À l’international, l’admiration est également au rendez-vous. Lors de la visite officielle aux États-Unis fin avril 2018, plusieurs médias américains ont salué ses tenues, la qualifiant de « Première Dame du chic ». Ses apparitions aux côtés de Melania Trump ont notamment été très commentées, les deux femmes ayant parfois arboré des tenues assorties, comme lors du 24 avril où toutes deux portaient des ensembles immaculés.
La question du financement : prêts, registres et transparence
La question du financement des tenues de la Première Dame a rapidement émergé dans le débat public.

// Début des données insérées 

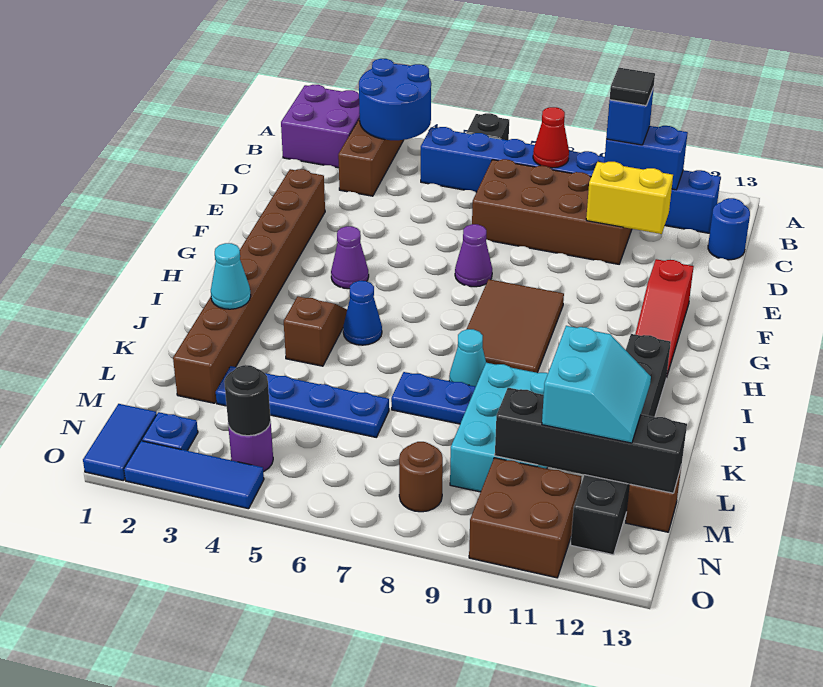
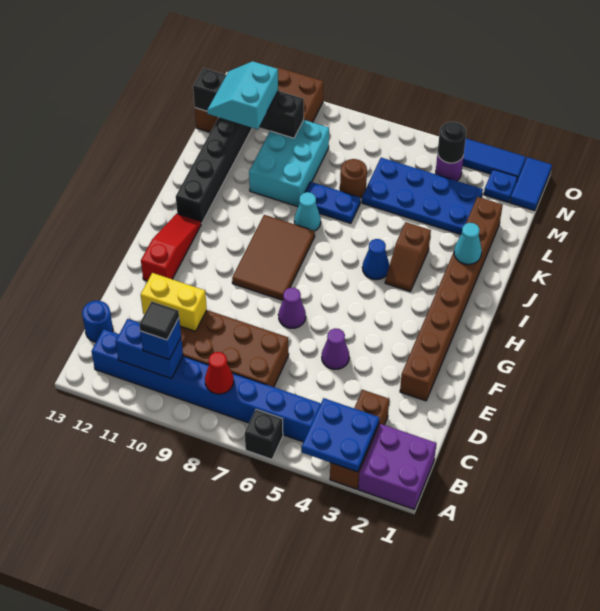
blue round brick A3:B4 level 2 -> blue plate A3:B4 level 2
purple cone G4 level 1 -> purple cone E5 level 1
blue plate L3:L6 level 1 -> blue plate L3:M6 level 1
brown round brick N8 level 1 -> brown round brick L7 level 1

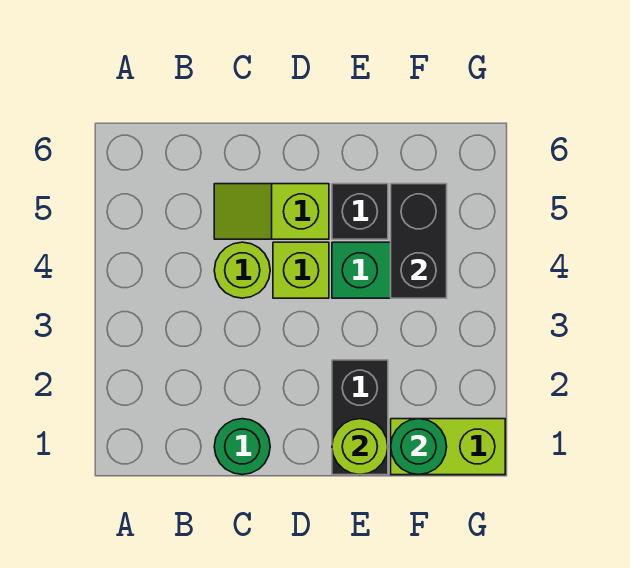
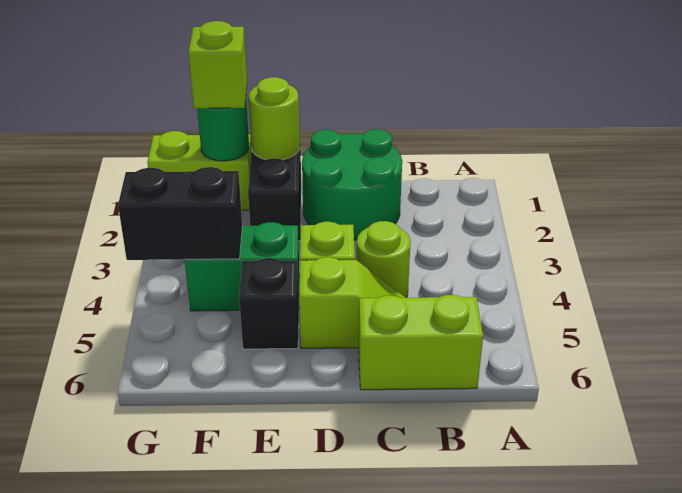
none -> lime brick B6:C6 level 1
green round brick C1 level 1 -> green round brick C1:D2 level 1
none -> lime brick F1 level 3
black brick F4:F5 level 2 -> black brick F4:G4 level 2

Dès le jour de l’investiture, la porte-parole d’Emmanuel Macron, Laurence Haim, a publié un message sur Twitter pour préciser que la robe portée par Brigitte Macron avait été « prêtée » par la maison Louis Vuitton.

Un proche du couple présidentiel a confirmé à l’époque au magazine Challenges que toutes les tenues Haute couture de la Première Dame lui étaient prêtées par les maisons. Ces prêts seraient consignés dans un registre et « systématiquement rendus » après usage, selon cette même source.
Malgré ces précisions, la polémique n’a pas totalement disparu. Une pétition rassemblant plus de 3 000 signatures a été lancée contre ses tenues, illustrant les tensions que peut générer la visibilité vestimentaire d’une personnalité publique financée, même indirectement, par l’image de l’État.
Au-delà des débats sur ses tenues, Brigitte Macron incarne une figure inédite dans l’histoire de la Ve République : une Première Dame qui revendique à la fois un style personnel affirmé et un rôle public engagé. Si la question du financement de sa garde-robe reste un point sensible, la transparence affichée autour des prêts des maisons de couture constitue une réponse partielle aux critiques. Son influence sur la mode française, portée par des maisons comme Louis Vuitton ou Balmain, contribue aussi, à sa manière, au rayonnement du luxe français à l’international.